One of my own drawings from around the time of my A-level art exam
Now, quite some time later, I’m an examiner for the visual arts exam of the International Baccalaureate (IB) Diploma program. I’ve done it for years (and they don’t seem to mind my C grade a-level!). It used to mean that each April I would go and visit a couple of schools, interview eight or ten pupils per school, be wined and dined at the school’s expense when necessary. Each pupil mounted an exhibition of their work, presented their work books and I would interview them for thirty to forty minutes. It was all very interesting and enjoyable, and also, it has to be said, quite an experience for the candidates.
All this changed a few years ago when the IB switched to a fully digital examination system. Nowadays, for each exam candidate I am supplied online with an eighteen-page digital dossier to mark that documents the creative process of their work and the cultural research that they have done. There are plenty of images to look at, but it can also turn into quite a wordy document!
This year I have 100 candidates to work my way through, mark and write a short report about. That is quite a few days staring at the computer screen. But on the positive side, working as I do in a secondary school in Western Europe, it is incredibly interesting to see work made by pupils from all corners of the world and based in quite different cultural backgrounds.
Although I don’t actually teach the IB Diploma course myself I am a pretty big fan of the possibilities it offers, in particular the way it interweaves the practical work the candidates have made with their art historical and contextual studies.
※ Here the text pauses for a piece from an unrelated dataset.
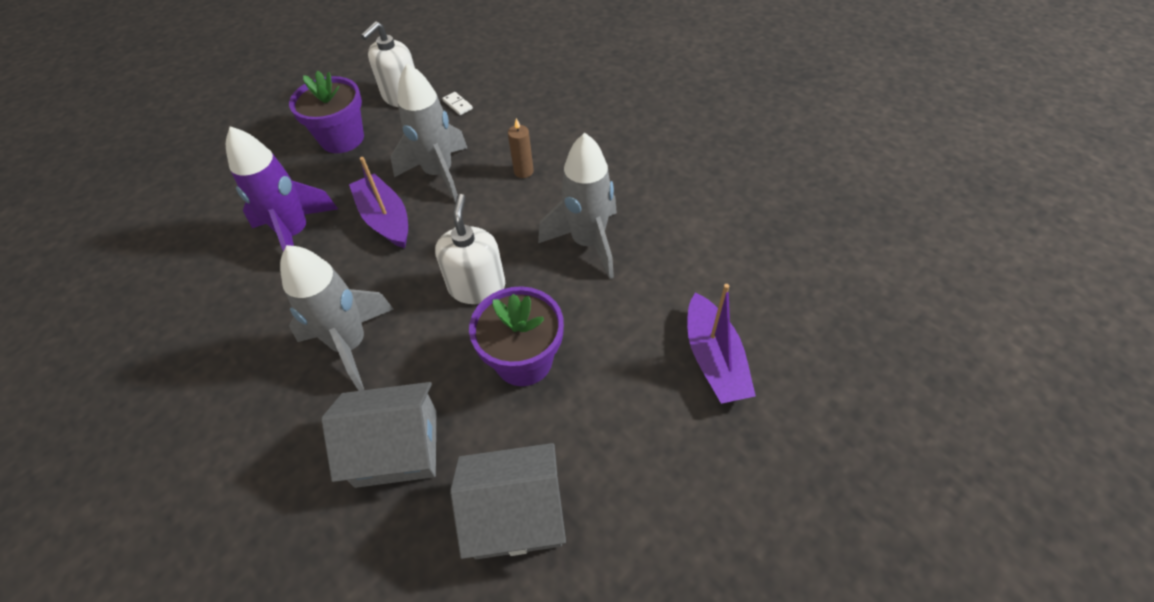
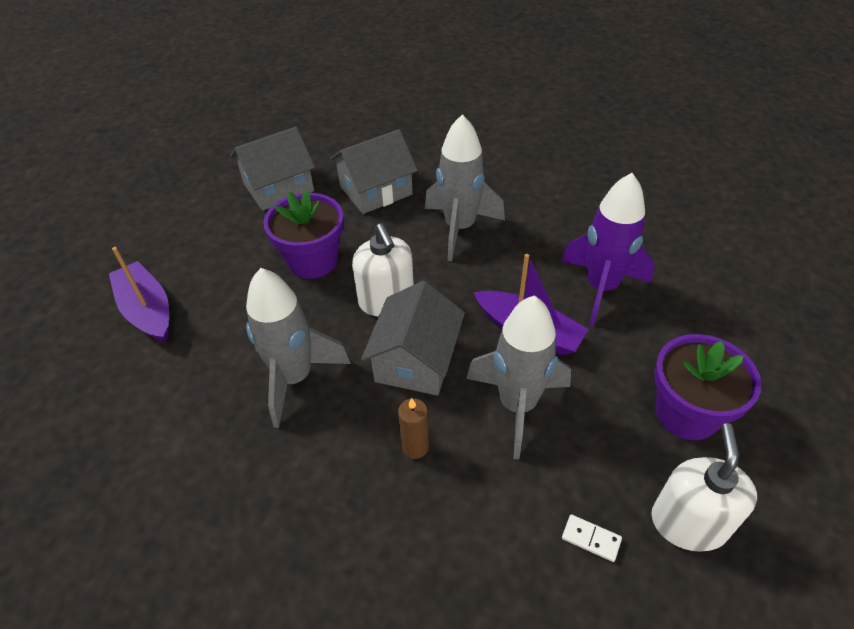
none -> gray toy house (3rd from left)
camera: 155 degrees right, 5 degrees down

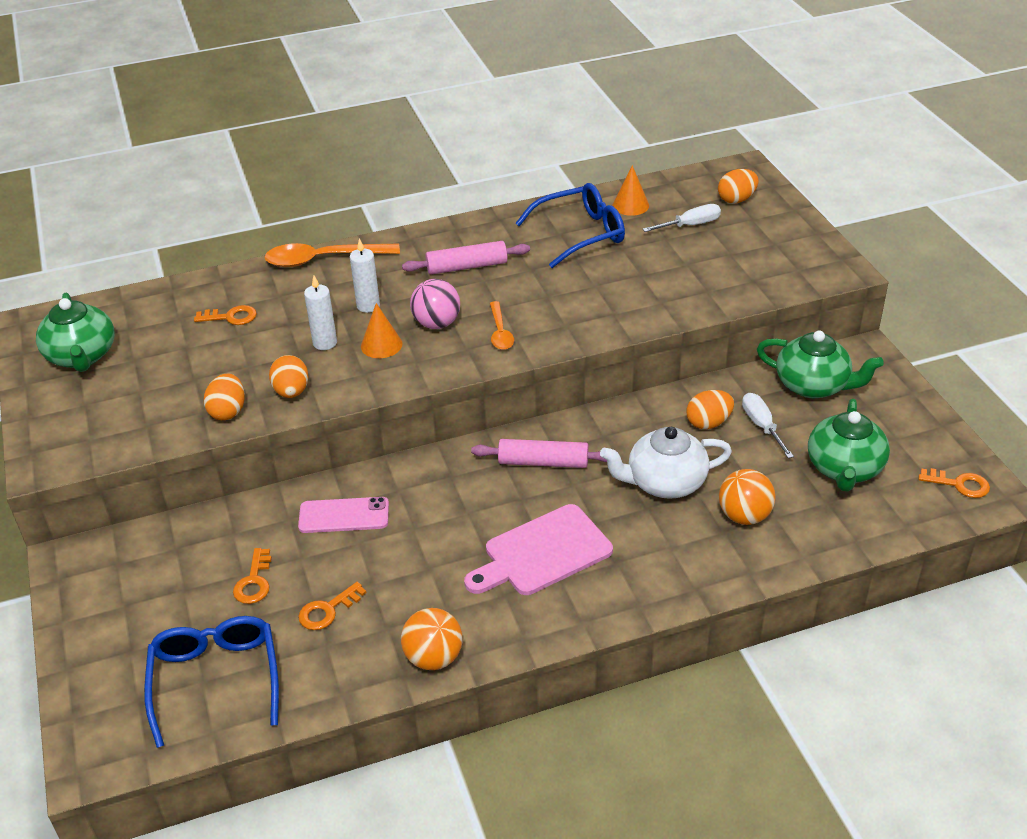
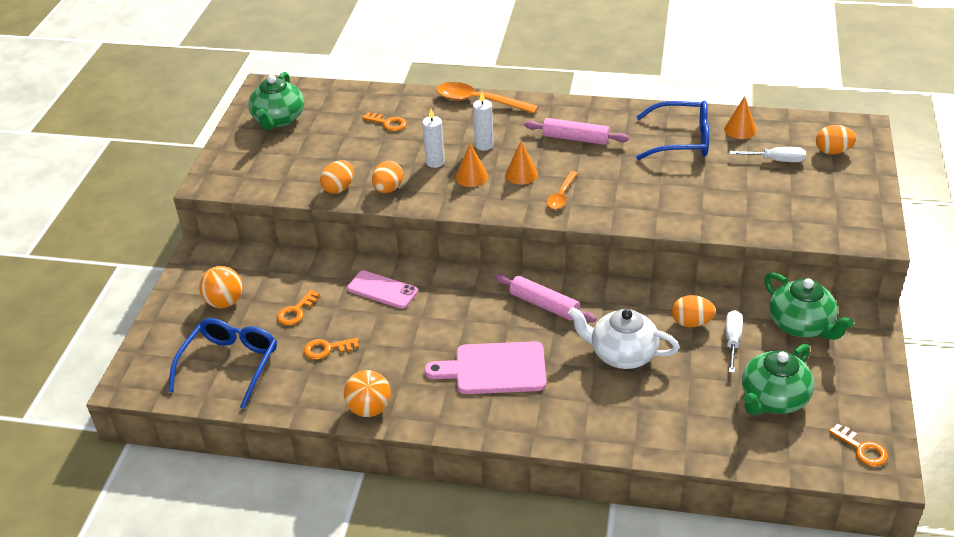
bright orange sphere (2nd from left in the first image) -> bright orange sphere (1st from left), moved
pink sphere -> bright orange cone shape (2nd from left)
camera: 30 degrees right, 0 degrees up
It is interesting to see what the candidates have produced during the two years that the course takes, but it is almost as interesting to read a little between the lines and see how different teachers in a variety of countries approach the curriculum.
Yes, there are definitely positives about doing this examine work, but it is something of a relief when you reach the end of your allotment of candidates, at this point I am well underway towards that point.